Industrial/ logistics most attractive asset class post-COVID, KPMG barometer shows
The industrial/ logistics asset class is presently the most attractive for a majority of banks in Central & Eastern Europe (CEE) following the breakout of the COVID-19 pandemic, according to results from the latest edition of KPMG’s Property Lending Barometer (PLB), an annual study by the global audit and advisory firm that attempts to measure banks’ lending sentiments in Europe’s property markets. That preference lies in contrast to where most bank finance in Europe has typically landed prior to COVID: the office segment.
Meanwhile, the least preferred asset class on average indicated by survey respondents was hotels & resorts – traditionally least preferred and perhaps no surprise given the lockdowns and border closures that have squeezed the life out of European tourism.

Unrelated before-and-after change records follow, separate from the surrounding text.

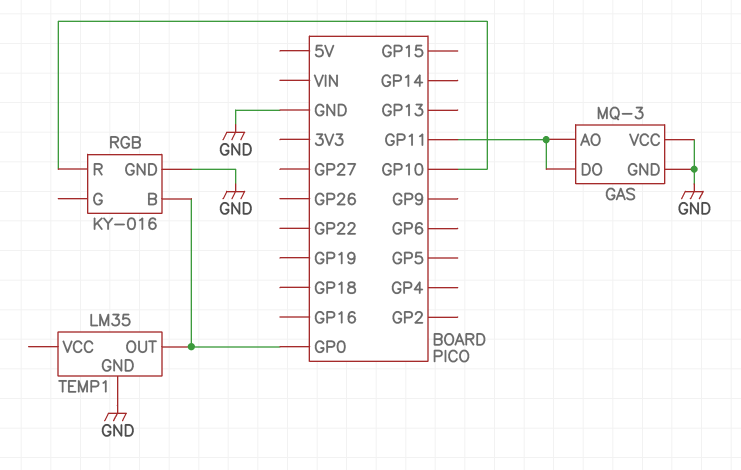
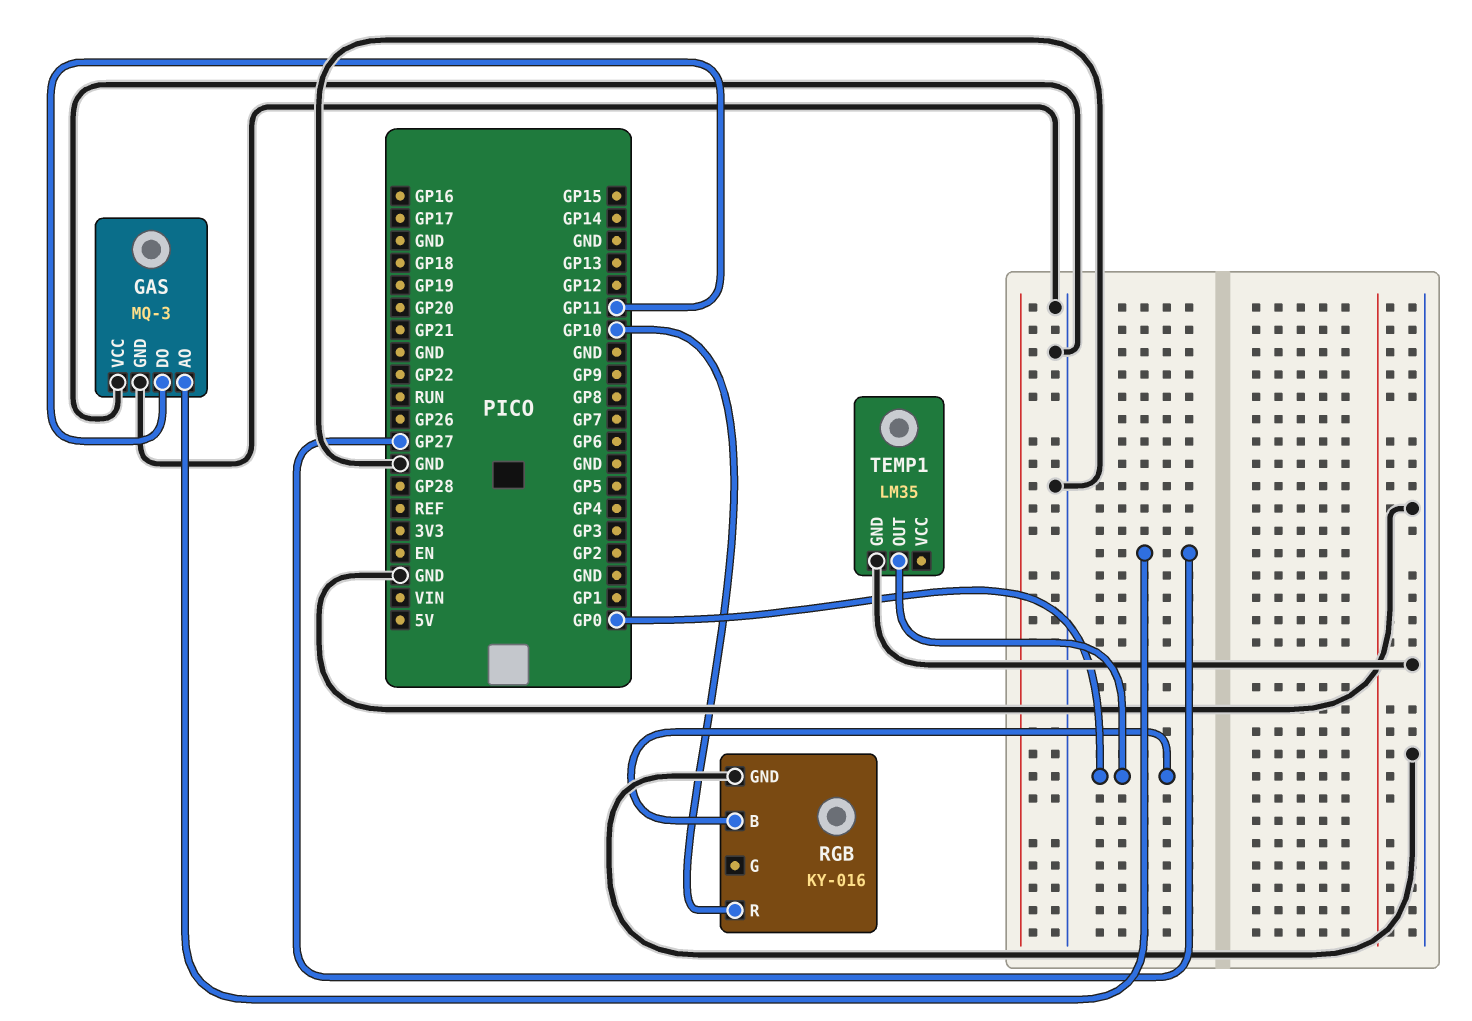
GAS pin AO: GP11 -> GP27

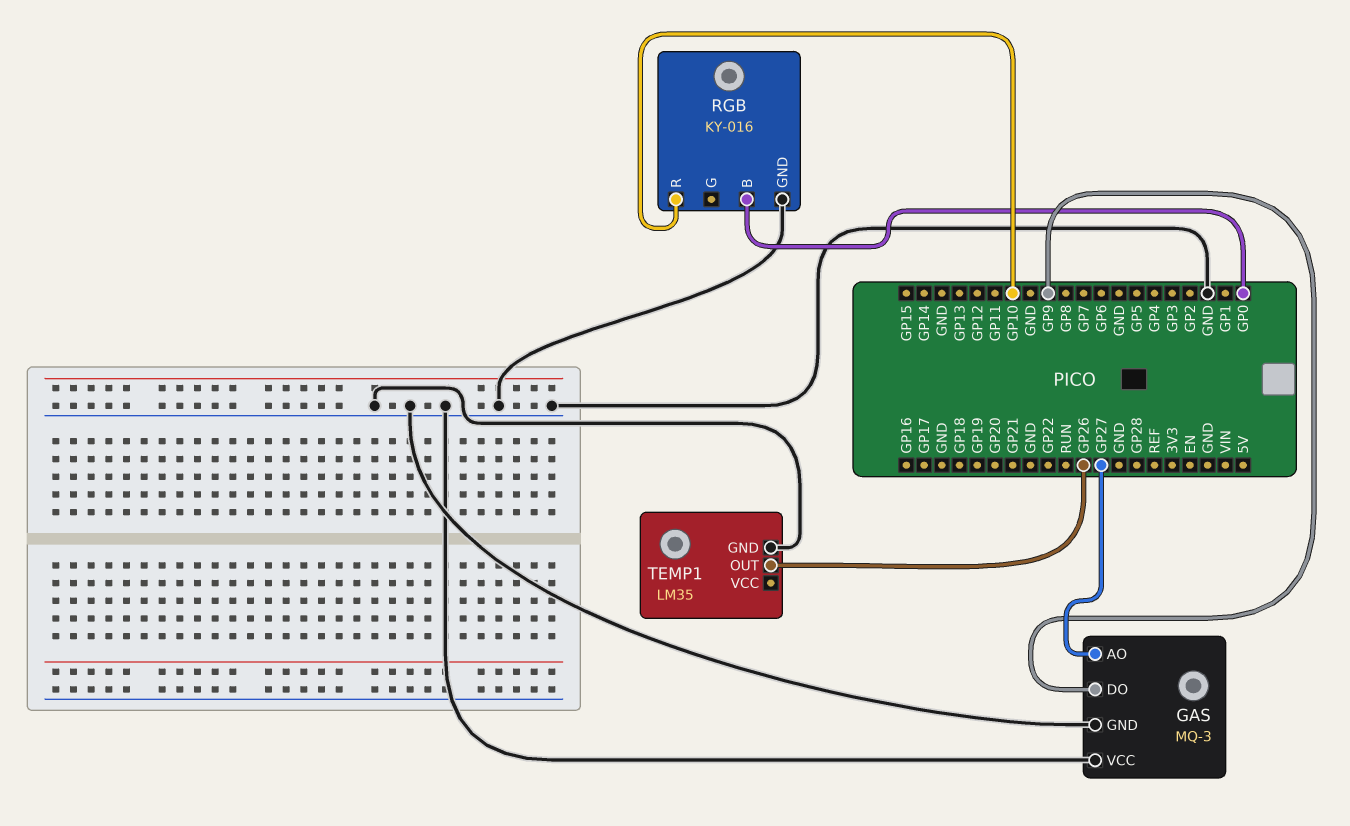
GAS pin DO: GP11 -> GP9
TEMP1 pin OUT: GP0 -> GP26

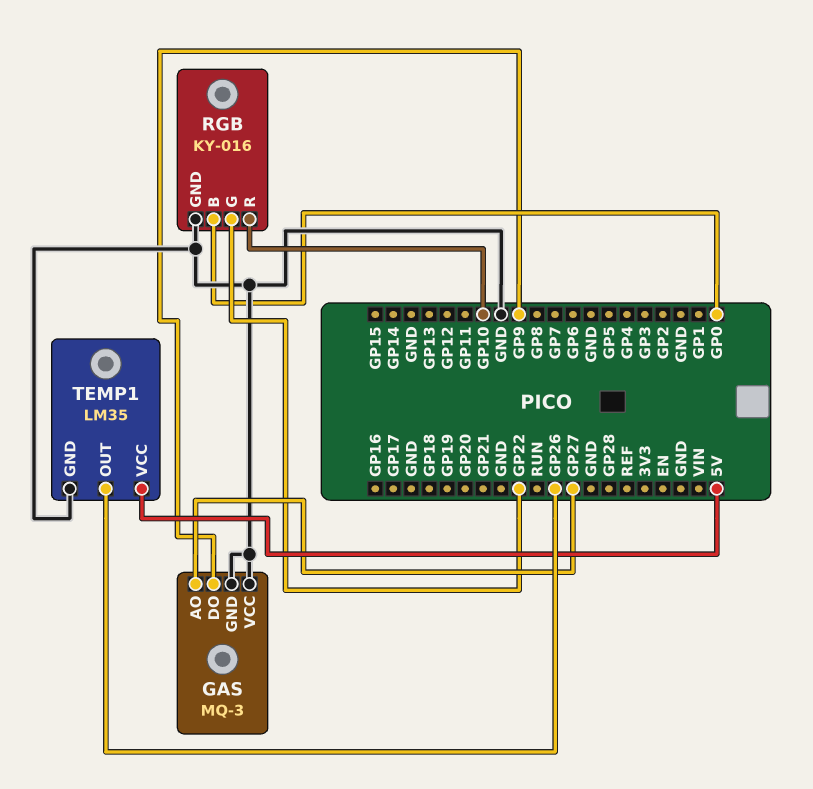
RGB pin G: none -> GP22
TEMP1 pin VCC: none -> 5V

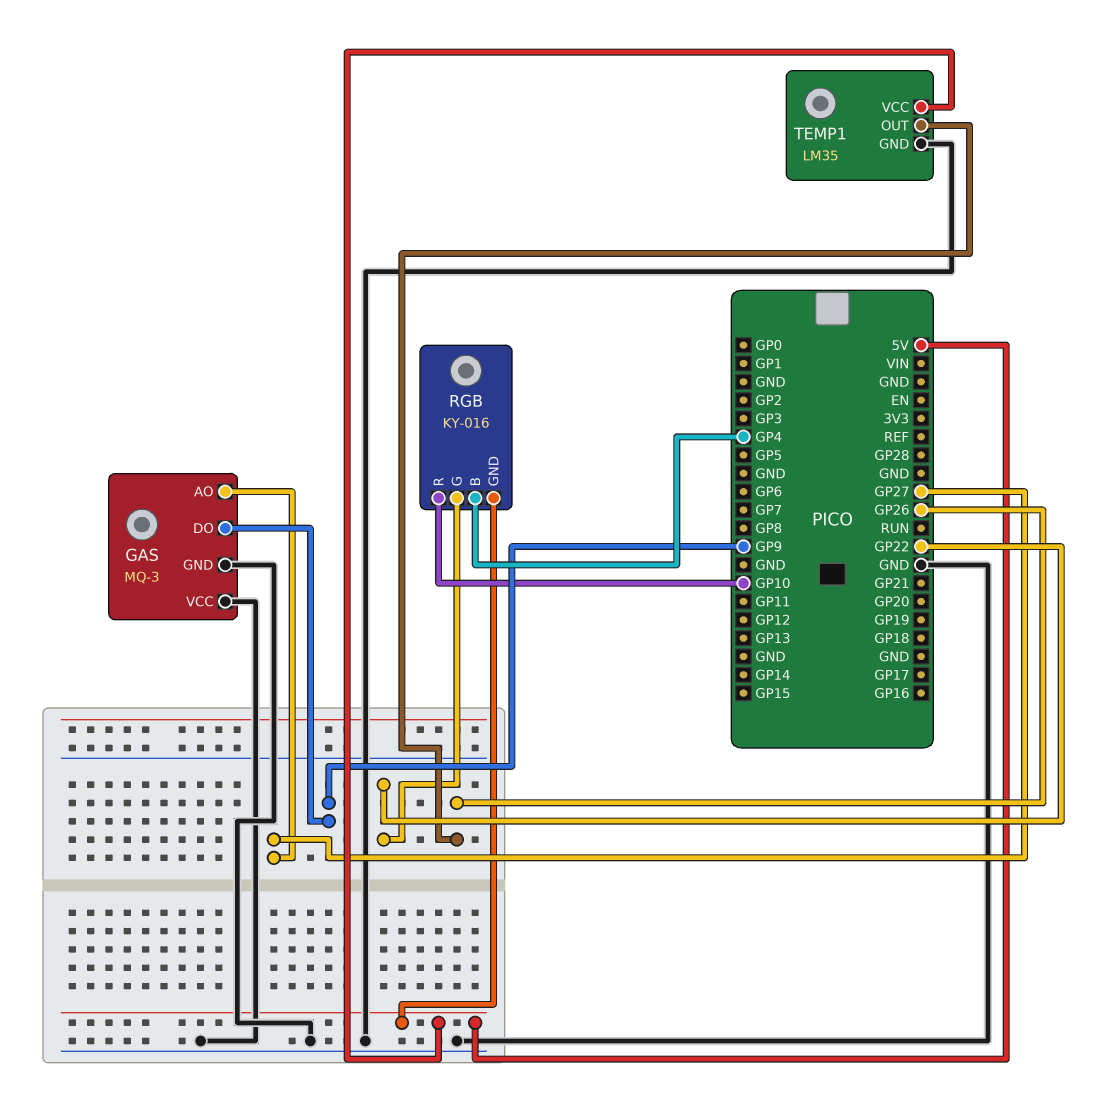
RGB pin B: GP0 -> GP4
RGB pin GND: GND -> 5V

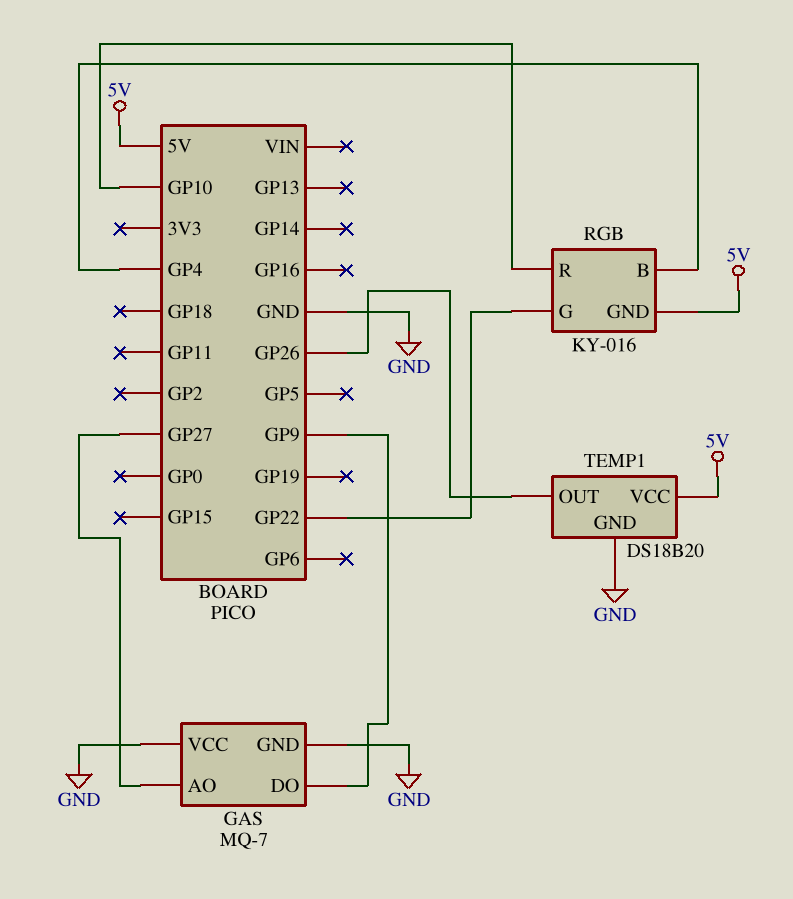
GAS: MQ-3 -> MQ-7
TEMP1: LM35 -> DS18B20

In this year’s survey, KPMG included over 60 participating lending institutions in 11 European countries which provided their responses to questions about their level of impaired loans, real estate’s importance as part of a bank’s strategy and their loan size averages and preferences, among others. In addition to providing detailed information on lending sentiment and the European property markets as a whole, the 2020 edition of PLB also includes individual real estate market snapshots that entail insights for each of the countries included.
KPMG surveyed participants in the 11th edition of the Barometer via face-to-face and online means in May/June of this year. Most banks were local and respondents comprised the heads of real estate/project financing or risk management at their lending institution. While most of the markets surveyed are countries in CEE, the survey also covers Finland, the Netherlands and Cyprus, which have been presented separately in the study due to their different market characteristics.
In 2020, KPMG’s survey was conducted in unprecedented times for the global economy; for sure, the COVID-19 crisis is likely to exert great influence over lending institutions’ perspective on their property lending portfolios and affect their eagerness to fund real estate projects going forward, as the Property Lending Barometer results show.
One finding in the survey was unanimous: PLB survey participants agreed that the macroeconomic conditions in their markets would affect both what happens in the property markets in terms of projects initiated as well as how the lending market will determine its actions and what sorts of property developments are likely/unlikely to receive funding.